Stability is improving but there are still avalanche problems out there. If you see anything interesting, please submit an observation using our new website tool. For more details see: http://goo.gl/Tj0xPC
Confidence
Fair - Due to the number of field observations
Weather Forecast
A ridge of high pressure will persist for several days. On Sunday, expect mostly sunny conditions, treeline temperatures around -4C, and light winds in the alpine. Monday and Tuesday will be much the same with mostly sunny conditions, treeline temperatures around -8C, and light winds in the alpine.
Avalanche Summary
Initial reports from Saturday suggest that avalanche activity has tapered off since the storm ended and temperatures dropped. On Friday there was isolated activity including a natural size 2.5 wind slab and some explosive triggered storm slabs to size 1.5. Widespread natural avalanche activity up to size 3 was reported on Wednesday and Thursday.
Snowpack Summary
The rain soaked snow surface has now refrozen with colder temperatures. A thick supportive crust is expected to around treeline and a breakable crust is expected in the lower part of the alpine.

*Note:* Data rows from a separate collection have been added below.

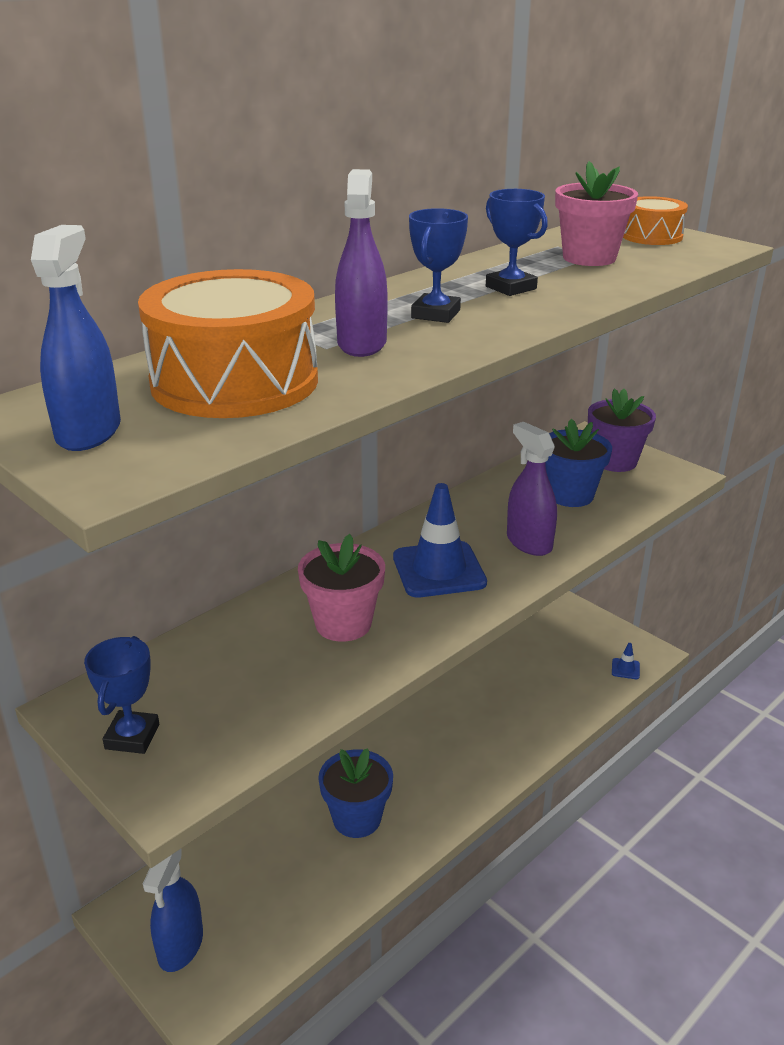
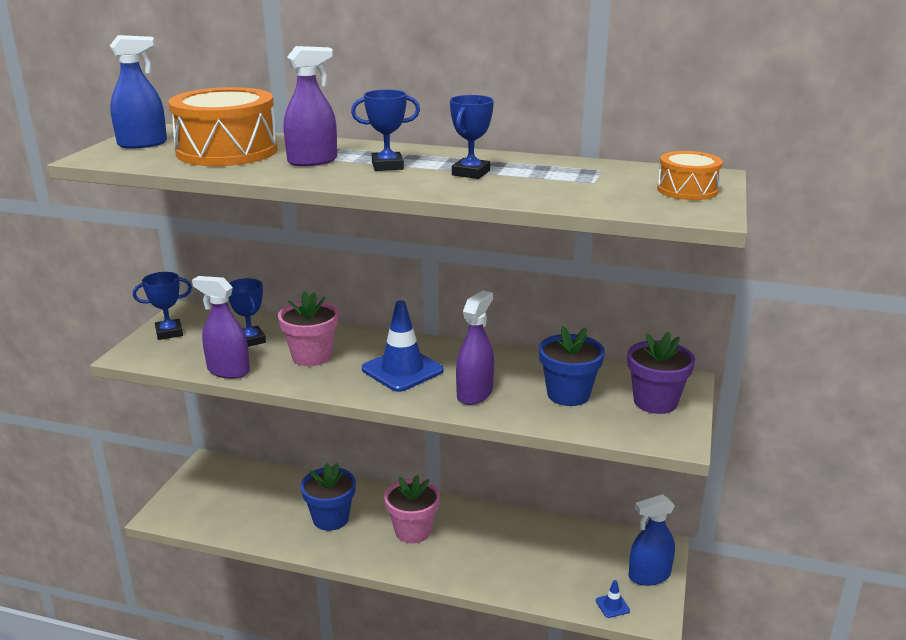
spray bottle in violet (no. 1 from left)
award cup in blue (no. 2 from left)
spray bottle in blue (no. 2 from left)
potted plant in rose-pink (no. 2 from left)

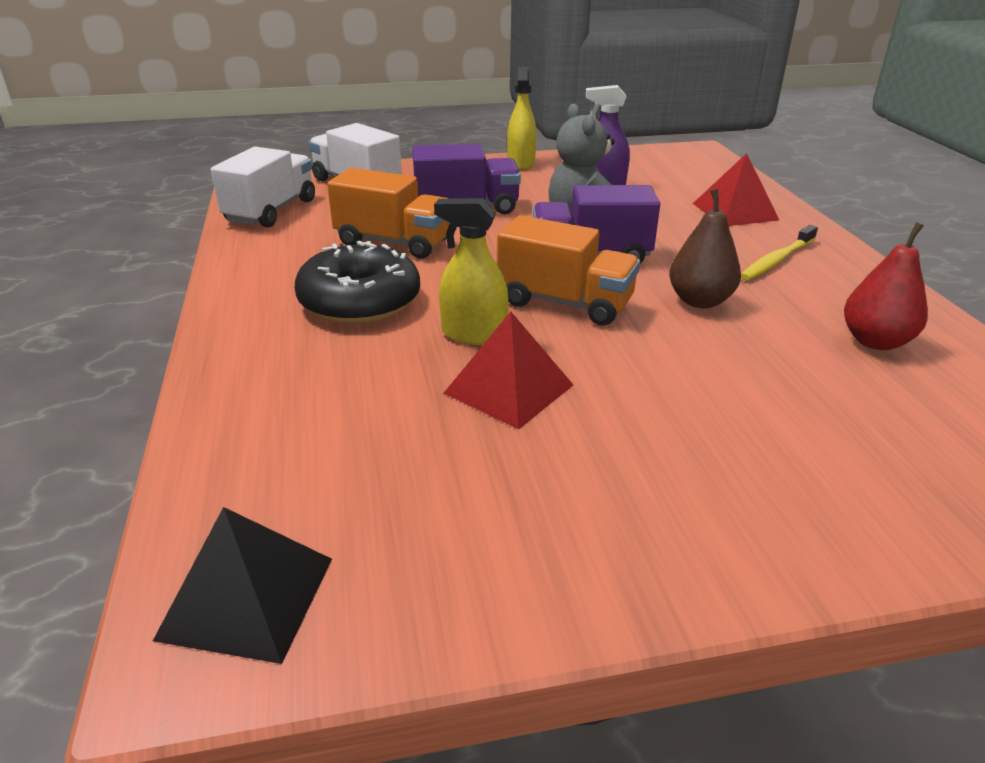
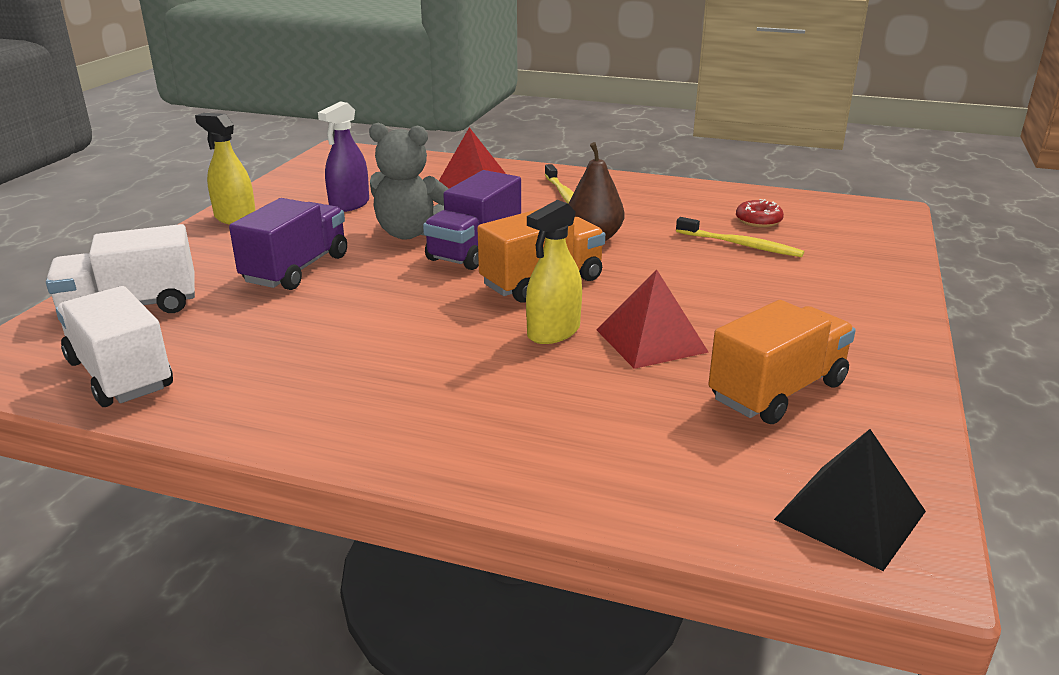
donut in ebony
toy pear in red
tooth brush in golden (no. 2 from left)
donut in red
truck in orange-coloured (no. 2 from left)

The highest elevations of the alpine may still have dry snow on the surface but this has likely been heavily wind-affected by recent strong southerly winds. A thick rain crust with facets from early November is buried over 1 m down. Snowpack tests on this deep weak layers are showing improving results, but in some locations these layers are still reactive and have the potential to release large slab avalanches.
Problems
Wind Slabs
Wind Slab avalanches are the release of a cohesive layer of snow (a slab) formed by the wind. Wind typically transports snow from the upwind sides of terrain features and deposits snow on the downwind side. Wind slabs are often smooth and rounded and sometimes sound hollow, and can range from soft to hard. Wind slabs that form over a persistent weak layer (surface hoar, depth hoar, or near-surface facets) may be termed Persistent Slabs or may develop into Persistent Slabs.
Persistent Slabs
Persistent Slab avalanches are the release of a cohesive layer of snow (a slab) in the middle to upper snowpack, when the bond to an underlying persistent weak layer breaks. Persistent layers include: surface hoar, depth hoar, near-surface facets, or faceted snow. Persistent weak layers can continue to produce avalanches for days, weeks or even months, making them especially dangerous and tricky. As additional snow and wind events build a thicker slab on top of the persistent weak layer, this avalanche problem may develop into a Deep Persistent Slab.